La torture de membres d'Al-Qaïda a-t-elle empêché un nouveau 11-Septembre contre l'aéroport d'Heathrow, à Londres? La CIA l'a affirmé pendant des années. Mais un rapport parlementaire américain tente de démontrer l'inverse, afin de discréditer à jamais le recours à la torture.

Le débat est réel aux États-Unis, et loin d'être tranché, comme le montre l'embarras de la Maison-Blanche, dont le porte-parole a refusé mercredi de dire si Barack Obama estimait que des renseignements valables avaient été obtenus par la torture ou non.

Au-delà des objections morales, le rapport de la commission du Renseignement du Sénat publié mardi vise à prouver, par une minutieuse reconstitution factuelle, l'inexactitude des arguments de la CIA concernant des projets d'attentats déjoués et la capture de «terroristes»: le repérage d'Oussama ben Laden, un projet d'attentat aux États-Unis contre des gratte-ciels, une attaque suicide contre une base américaine à Djibouti...

La torture a sauvé des vies, arguent les défenseurs de la CIA, et plus généralement des responsables de l'ère Bush qui montent au créneau pour défendre le bilan du «programme».

L'un des succès les plus souvent cités concerne un projet de 11-Septembre «bis» contre l'aéroport d'Heathrow et les immeubles de Canary Wharf à Londres, une idée de Khaled Cheikh Mohammed, le cerveau présumé du 11-Septembre.

«Les informations obtenues pendant ou après l'usage de techniques d'interrogatoires poussées par la CIA n'ont joué aucun rôle pour alerter la CIA de la menace, ou déjouer le projet d'attentat contre l'aéroport d'Heathrow et Canary Wharf», conclut le rapport sénatorial, sur la base de millions de documents de la CIA elle-même.

La CIA rétorque que l'un des hommes clés du projet d'attentat, Ramzi bin al-Shibh, a été capturé à l'aide d'informations révélées par Abou Zoubeida, soumis en 2002 à des simulations de noyade à répétition.

Mais les enquêteurs parlementaires montrent que la CIA connaissait déjà Ramzi bin al-Shibh, et que celui-ci n'a été capturé que par hasard, lors d'un raid des forces pakistanaises contre un autre homme.

En outre, «la CIA et d'autres services de renseignement étaient déjà au courant des efforts d'Al-Qaïda pour cibler Heathrow», poursuit le rapport, qui ajoute: «aucun pilote n'avait été trouvé par Al-Qaïda et l'attaque n'était pas imminente».

Fausses pistes 

Certes, dit la CIA, les interrogatoires poussés ne sont pas efficaces à chaque fois, et des erreurs ont été commises, mais ils ont globalement produit des résultats, même indirects, et des informations.
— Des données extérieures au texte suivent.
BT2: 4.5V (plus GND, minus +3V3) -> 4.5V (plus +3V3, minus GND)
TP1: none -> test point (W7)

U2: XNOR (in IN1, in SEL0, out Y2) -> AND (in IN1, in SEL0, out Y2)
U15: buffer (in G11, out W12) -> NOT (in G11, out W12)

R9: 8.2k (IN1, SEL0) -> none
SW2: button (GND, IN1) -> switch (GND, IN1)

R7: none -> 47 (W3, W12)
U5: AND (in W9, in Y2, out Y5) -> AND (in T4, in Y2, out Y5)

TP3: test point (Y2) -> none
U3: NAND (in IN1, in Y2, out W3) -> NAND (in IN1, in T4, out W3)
Les interrogatoires d'Abou Zoubeida ont ainsi alimenté 766 rapports de renseignement.

Les républicains martèlent que sans ces interrogatoires, la CIA n'aurait pas compris le rôle central du messager d'Oussama ben Laden, qui a conduit la CIA au chef du réseau extrémiste. Pour le Sénat, l'assertion est exagérée: de nombreuses autres sources pointaient vers le messager.
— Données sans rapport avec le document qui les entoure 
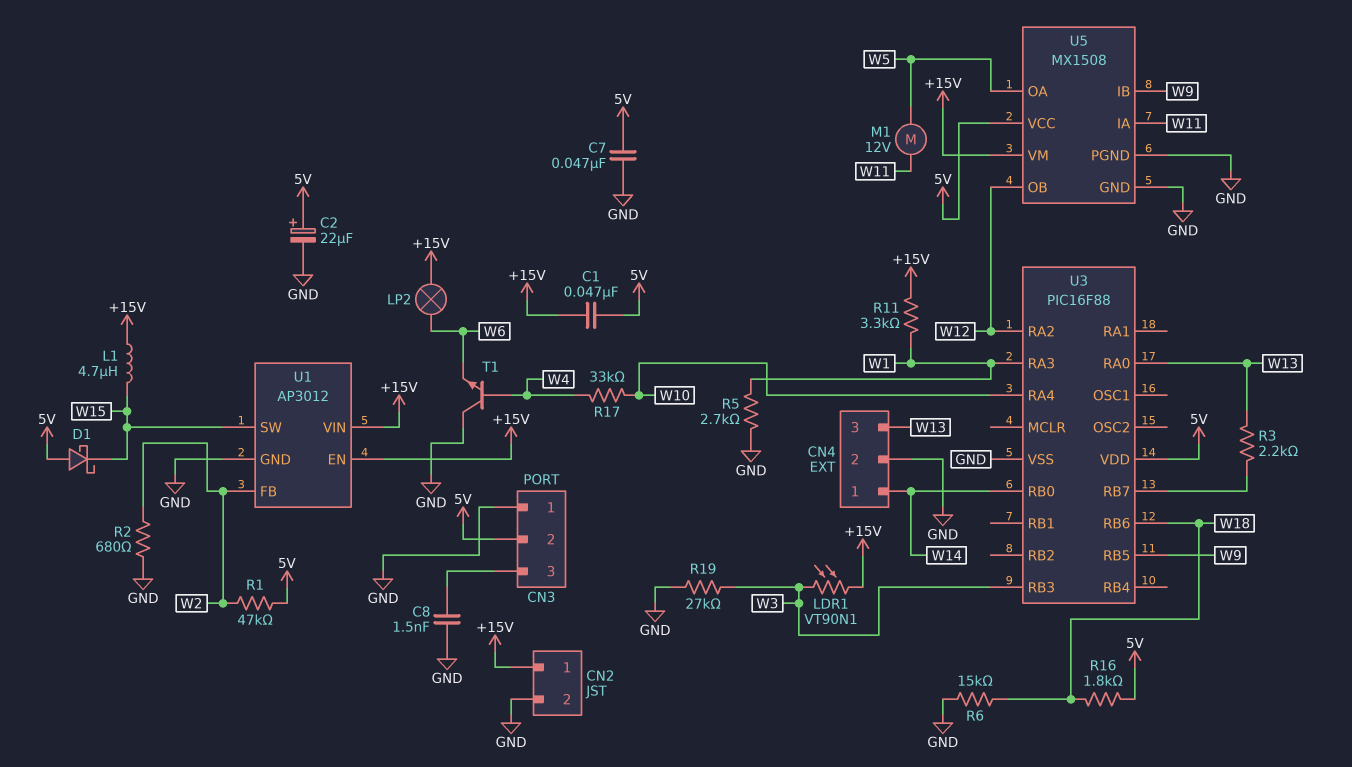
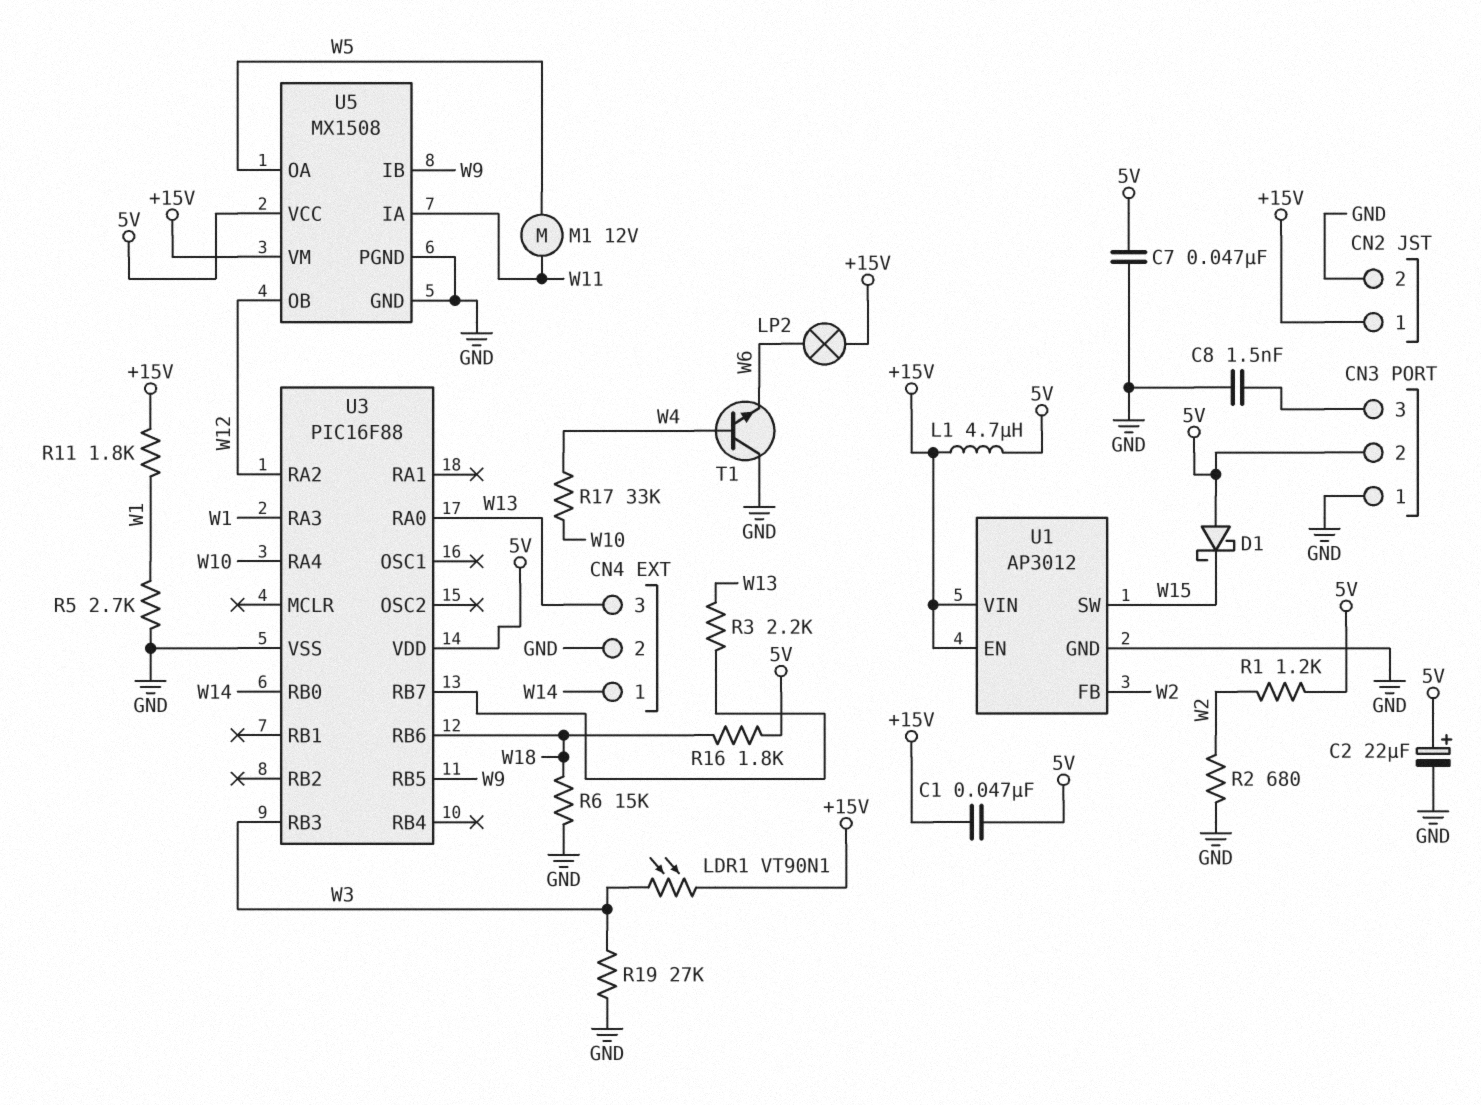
L1: 4.7uH (+15V, W15) -> 4.7uH (+15V, 5V)
R1: 47k (5V, W2) -> 1.2k (5V, W2)
R11: 3.3k (+15V, W1) -> 1.8k (+15V, W1)

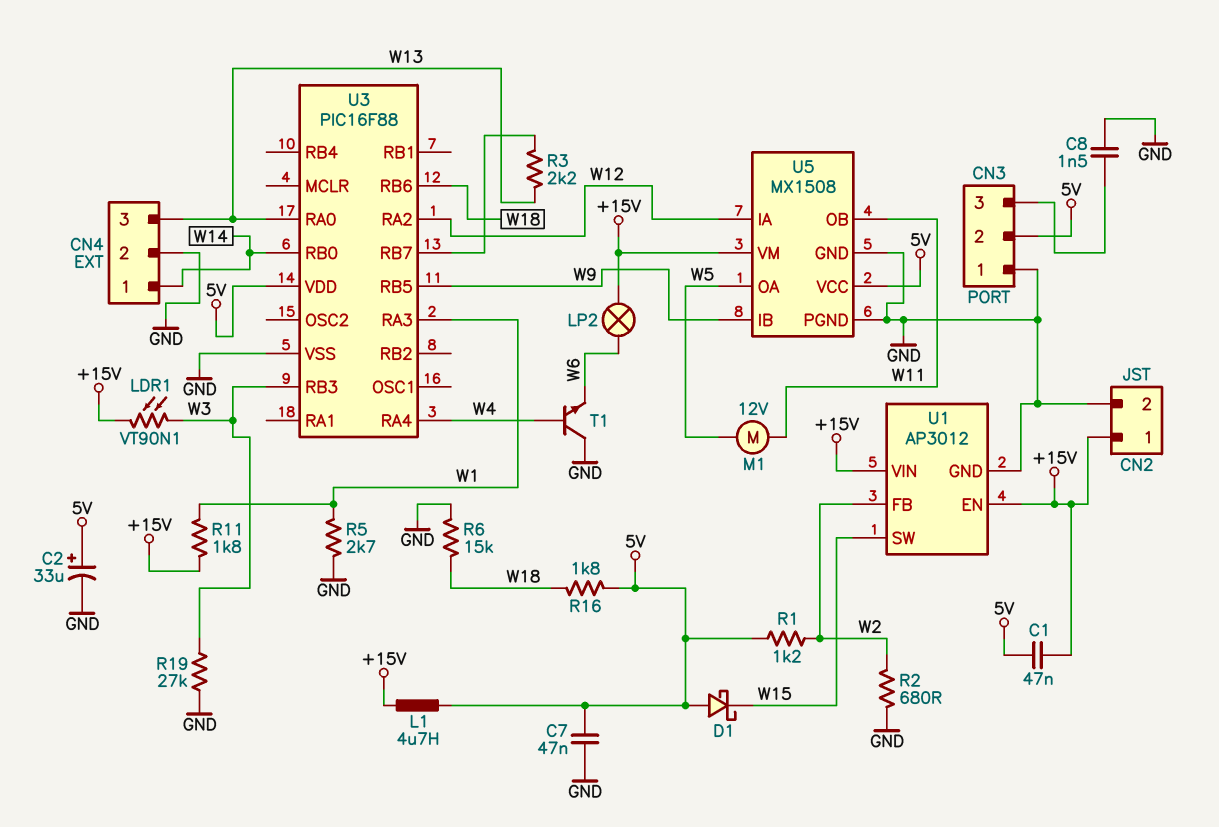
C2: 22uF (plus 5V, minus GND) -> 33uF (plus 5V, minus GND)
R17: 33k (W4, W10) -> none
U3 pin RA4: W10 -> W4
U5 pin IA: W11 -> W12
U5 pin OB: W12 -> W11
«Pas vrai», répond John McLaughlin, numéro deux de la CIA de 2000 à 2004, dans une tribune au Washington Post. «Des responsables d'Al-Qaïda comme Khaled Cheikh Mohammed (...) ont menti quand on leur présenta ce qu'on savait sur le messager. Ce fut un indice spectaculaire qu'il cherchait à protéger ben Laden».

«Il est impossible de savoir rétrospectivement si la CIA aurait pu obtenir les mêmes informations ayant aidé à trouver Ben Laden sans utiliser les techniques poussées», écrit la CIA dans sa réfutation officielle du rapport.

Partisans et détracteurs continuent ainsi à reconstituer laborieusement des enquêtes vieilles de dix ans.

Mais un fait n'est pas réfuté: sous la torture, des détenus ont inventé des faits et lancé la CIA sur de fausses pistes. KSM lui-même a donné trois versions du projet d'attentat contre Londres.

«Cinq cents ans d'histoire nous ont appris que la torture produit de fausses confessions», a asséné l'ancien général américain David Irvine, qui a enseigné les techniques d'interrogatoire de prisonniers de guerre dans l'armée américaine, lors d'une conférence téléphonique organisée par une ONG de défense des droits de l'homme.

Un point rappelé par le sénateur John McCain, ancien pilote américain, torturé au Vietnam pendant cinq ans.

«Je sais, d'expérience personnelle, que les abus contre les prisonniers produisent plus de mauvais renseignements que de bons», a-t-il dit. Lui-même raconte souvent avoir nommé pour ses bourreaux, à la place des pilotes de son unité, les joueurs d'une équipe de football américain.